In the College of Arts and Sciences, Dr. Rachel Shively incorporated IP education into teacher preparation courses focused on instructional materials and digital content. She emphasized the importance of copyright and fair use in her instructional technology course for world language educators. “It’s important for future educators to understand how they can use copyrighted materials in their classrooms and make informed decisions about sharing their own work,” Shively explained.
Shively also stressed empowering students to control how their instructional materials are shared, including the use of Creative Commons licenses. This approach acknowledges the growing trend of educators sharing or selling their materials online.
Within the School of Information Technology, Dr. Elahe Javadi integrated IP concepts into courses where students developed artificial intelligence (AI)-based applications and hardware systems. She underscored the increasing importance of originality and IP positioning in the context of AI tools. Students were tasked with articulating what made their ideas unique and considering appropriate protection strategies.
In the finance discipline, Dr. Tim Trombley introduced IP as an economic asset. His students explored how intellectual property can be funded, licensed, and scaled, analyzing how ownership impacts funding opportunities, development speed, and market reach.
Similarly, in the Department of Management, Dr. Tobias Pret assigned IP-focused projects that encouraged students to consider early-stage protection of business ideas. Pret’s students engaged in practical exercises, including using generative AI to develop follow-up patents for existing inventions. “By requiring them to employ generative AI to develop a follow-up patent for an existing one, students get engaged in a practical exercise that teaches them valuable skills they can later apply in the real world,” he said.
This interdisciplinary approach positions intellectual property as a practical skill set, particularly relevant as AI and digital tools make content creation and sharing easier while raising complex ownership questions.

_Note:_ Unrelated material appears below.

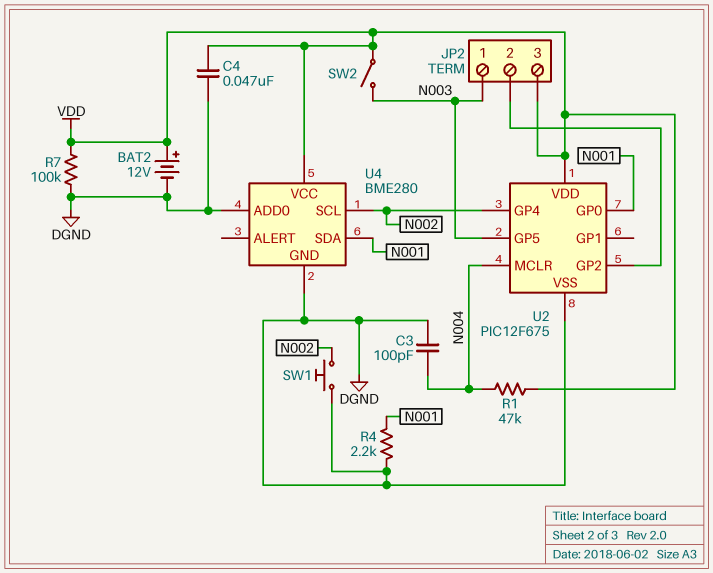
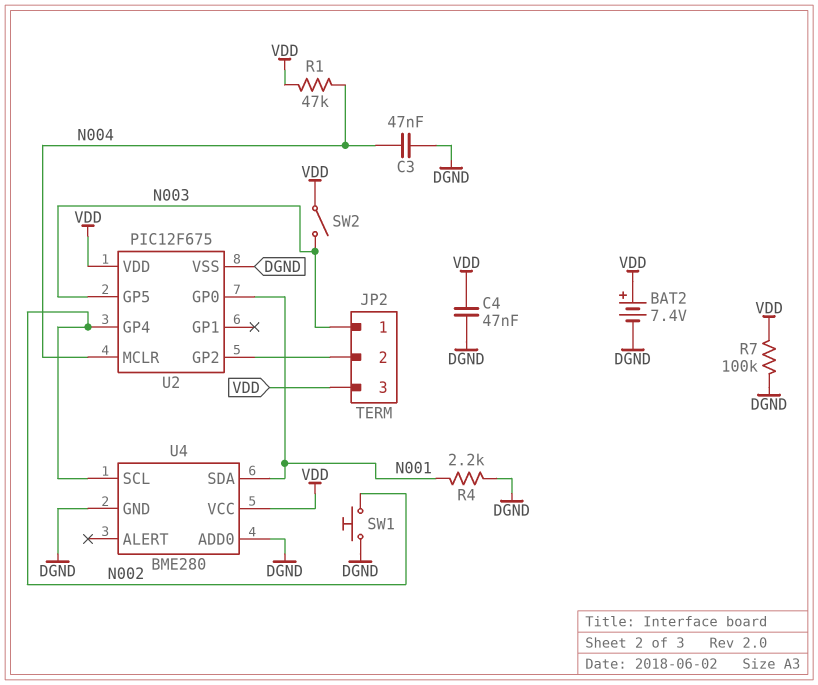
BAT2: 12V (plus VDD, minus DGND) -> 7.4V (plus VDD, minus DGND)
C3: 100pF (DGND, N004) -> 47nF (DGND, N004)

Looking ahead to the 2026-27 academic year, Illinois State University has recognized additional faculty recipients of the CIPD for IP upskill. Dr. Megan Hopper from the School of Communication plans to integrate IP into media ethics coursework, focusing on content creation, distribution, and access. Dr. Pranshoo Solanki from the School of Technology intends to incorporate IP into construction courses by having students analyze patented systems and their influence on design decisions.
Through these efforts, Illinois State University continues to build a robust intellectual property awareness culture, equipping students across disciplines with the knowledge to protect, market, and leverage their innovations beyond the classroom.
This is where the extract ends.